A machine-rendered reading of the paper's core claim, the machinery that carries it, and where it could break.
Core claim
The paper claims that long-lived LLM agents exhibit a substantial proactivity gap in the Ask-to-Remember (ATR) setting, where success requires deciding to ask now for a reusable preference whose payoff is deferred. ATRBench makes this measurable by fixing hidden ground-truth preferences for each user, so that agents must ask rather than recall. On this benchmark, eight frontier agents default to scores at least 62 points below an oracle that receives the relevant preference, prompting improves results only marginally, and error analysis identifies acquisition as the primary failure point.
What carries the argument
The Ask-to-Remember (ATR) task, in which an agent must decide whether to ask now for a reusable user preference that the current task does not require but a future session will benefit from.
If this is right
- Agents that do not acquire preferences proactively cannot act on them in later sessions.
- Standard prompting techniques are insufficient to close the acquisition gap in current models.
- Acquisition mechanisms are the main area needing improvement to address the proactivity gap.
- ATRBench serves as a diagnostic testbed for developing and evaluating more proactive agents.
Where Pith is reading between the lines
- Real deployment value may differ if users hold preferences outside the fixed hidden sets used in the benchmark.

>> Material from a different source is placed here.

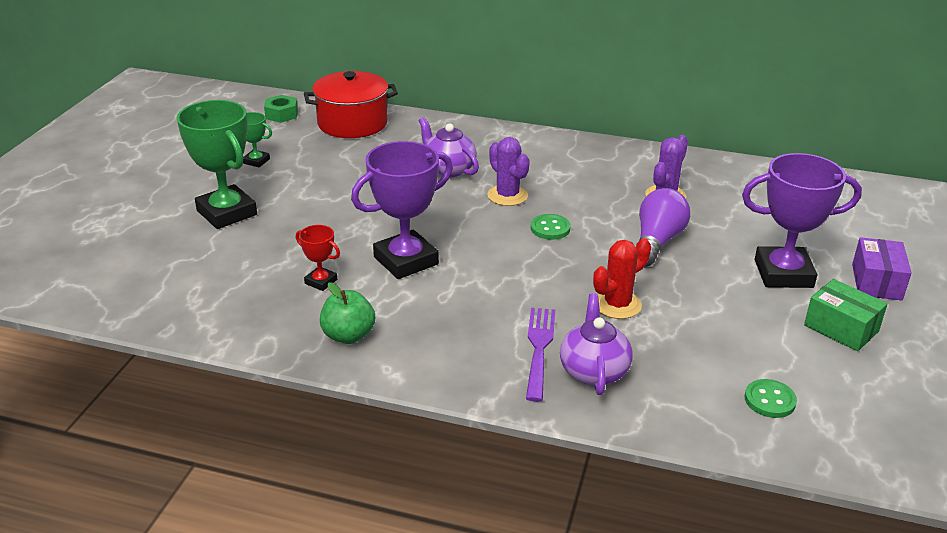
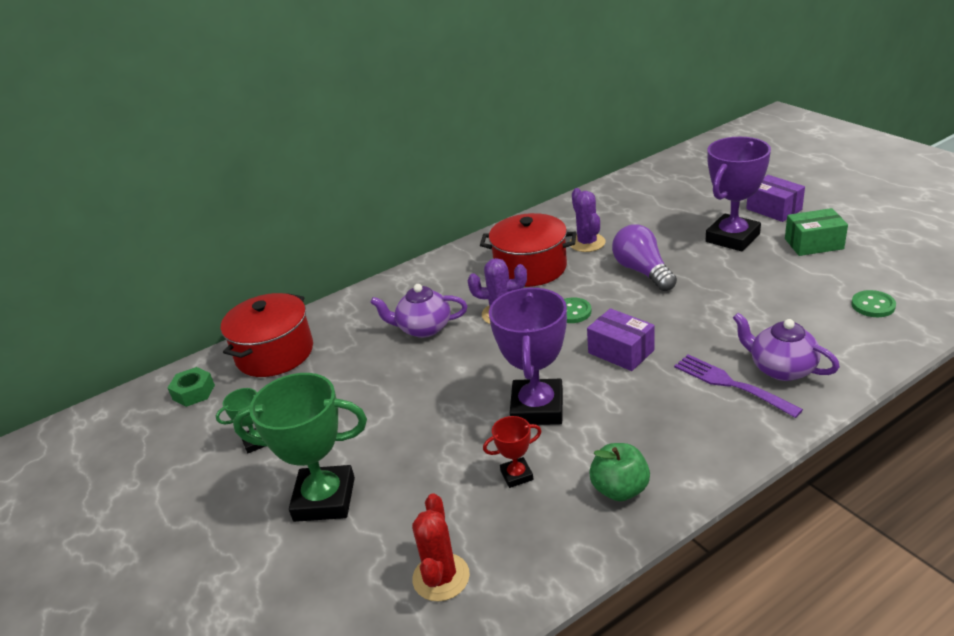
camera: 45 degrees left, 0 degrees up
(522, 274) = (621, 352): none -> purple box
(589, 183) = (530, 268): none -> red pot
(617, 305) = (706, 322): red cactus -> red cactus (441, 577)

- Agents that master acquisition could enable more seamless long-term delegation of user affairs.
- The benchmark could be adapted to test dynamic or conflicting user preferences in future work.
Load-bearing premise
The benchmark's fixed hidden ground-truth preferences represent the correct set of things an agent should proactively acquire.
What would settle it
A study where agents are evaluated against real users' actual preferences rather than the benchmark's fixed hidden set, or where acquisition rates are measured when preferences are made explicit versus hidden.
Figures
read the original abstract
A long-lived LLM agent, such as OpenClaw, earns its value by acting on a user's preferences and constraints across sessions, not just the current request. Yet today's agents keep what a user volunteers but rarely ask for what stays unspoken, leaving a proactivity gap in long-lived LLM agents: an agent cannot act on a preference it never obtained. As users delegate more of their affairs to agents, the impact of this gap grows. We isolate one concrete, controllable slice of this gap as Ask-to-Remember (ATR): the agent decides whether to ask now for a reusable user preference that the current task does not need but a later session with the same user will. ATR is hard even to evaluate: the right question is underdetermined and its payoff deferred to tasks that may never arise. ATRBench, to the best of our knowledge the first ATR benchmark, makes it measurable by fixing each user's preferences as hidden ground truth, so success demands asking, not recall. Across eight frontier LLM agents, defaults fall at least 62 points below an oracle handed the relevant preference, and prompting closes little of it. Diagnostics identify acquisition as the bottleneck. ATRBench surfaces this proactivity gap in current agents and offers a diagnostic testbed for closing it.
Editorial analysis
A structured set of objections, weighed in public.
Referee Report
Summary. The paper introduces the Ask-to-Remember (ATR) task and ATRBench benchmark to quantify the proactivity gap in long-lived LLM agents: agents must decide whether to ask now for a reusable user preference not required by the current task but needed in a later session with the same user. Across eight frontier agents, default performance falls at least 62 points below an oracle given the hidden preference, prompting closes little of the gap, and diagnostics point to acquisition as the bottleneck. The benchmark fixes each user's preferences as hidden ground truth to make success depend on asking rather than recall.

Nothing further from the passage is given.